New York, May 18, 2011--The Committee to Protect Journalists condemns President Yoweri Museveni for publically criticizing local and foreign media outlets. Museveni expressed anger over the outlets' coverage of protests by the opposition over rising fuel prices. In a letter published Tuesday in the state-owned daily New Vision, Museveni accused Al-Jazeera, the BBC, the Kenyan broadcaster NTV, and the local independent Daily Monitor of being supporters of recent opposition protests and "enemies of Uganda's recovery."
Last week, Museveni also accused journalists of "biased and malicious" reporting of the opposition protests during a press conference, local journalists told CPJ. The inspector gneral of police, Maj. Gen. Kale Kayihura, chimed similar accusations in another press conference on Sunday, even referring to NTV as "a propaganda mouth-piece of certain forces in this country."
Accusing the protestors and their supporters of purposely destroying the nation's economy, Museveni told the press that a constitutional amendment will be made to prohibit bail for charges of economic sabotage, according to local reports.
"These public accusations against the press and plans to amend the constitution are designed for one purpose only: to silence the press from covering the opposition," said CPJ East Africa Consultant Tom Rhodes. "Such statements will further encourage the president's supporters to continue intimidating and attacking journalists carrying out their professional duties. These statements must be retracted immediately."

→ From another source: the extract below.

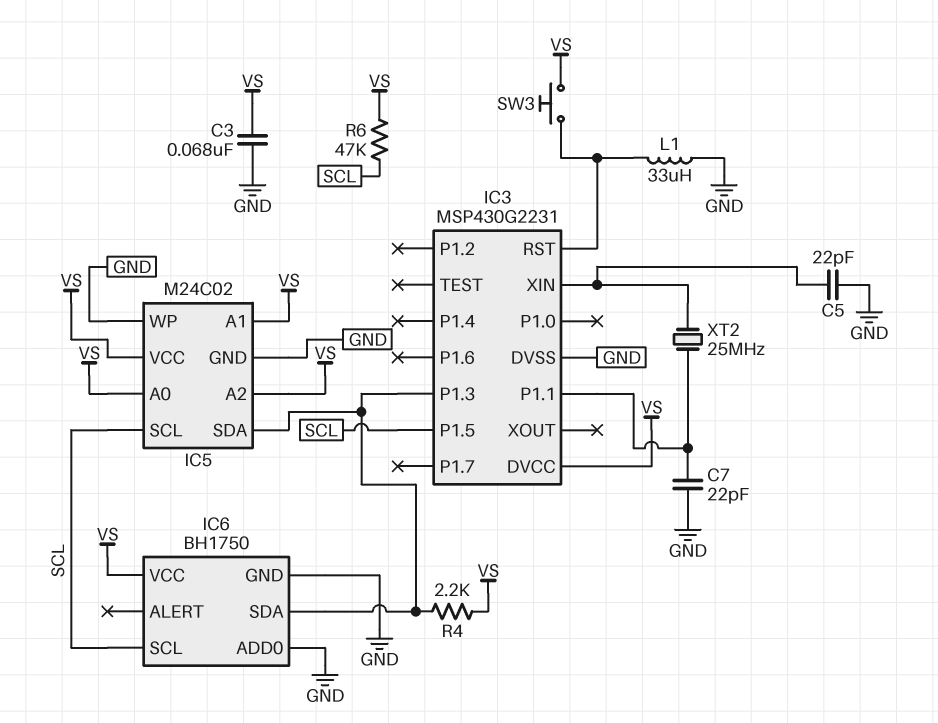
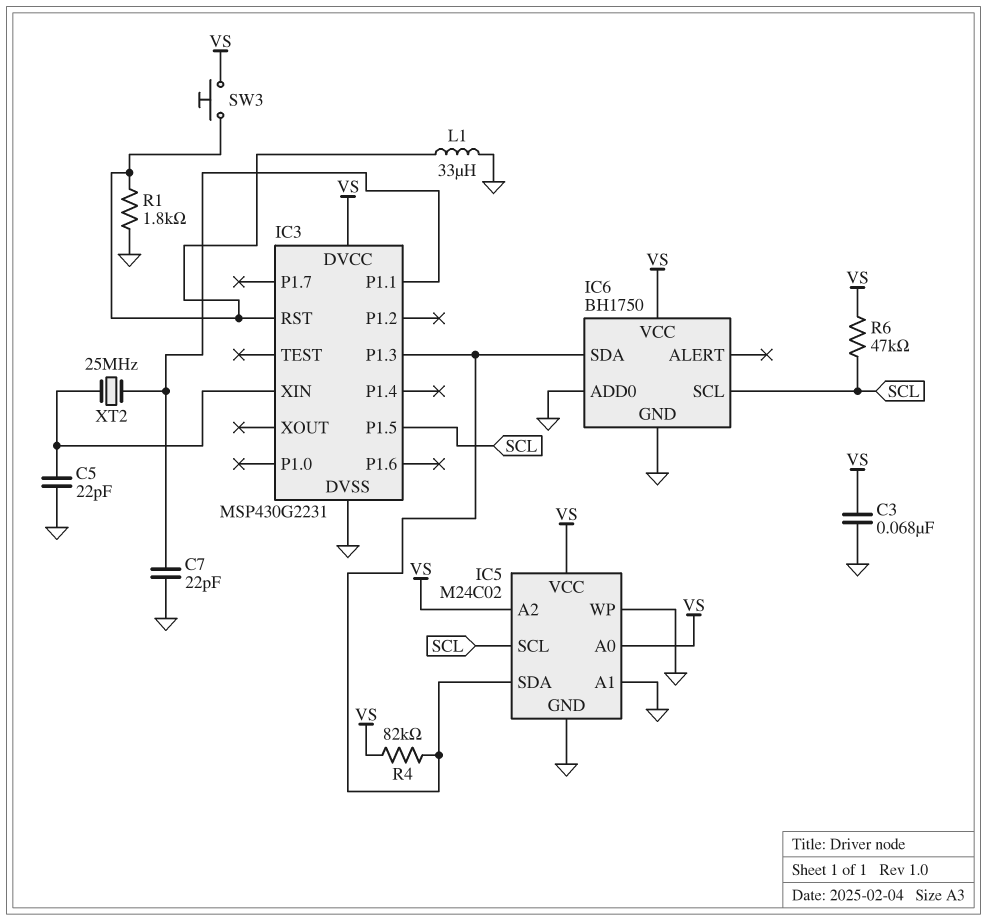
IC5 pin A1: VS -> GND
R1: none -> 1.8k (GND, IC3/RST)
R4: 2.2k (IC3/P1.3, VS) -> 82k (IC3/P1.3, VS)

Since the opposition led protests against rising fuel prices began on April 11, police and security officials have beaten at least 20 local and foreign journalists for covering the protests, according to CPJ. Violence against the press was particularly brutal on May 12, during the swearing-in ceremony of Museveni and a protest march by the Forum for Democratic Change opposition leader, Kizza Besigye where authorities beat at least 10 journalists and confiscated equipment, local journalists told CPJ.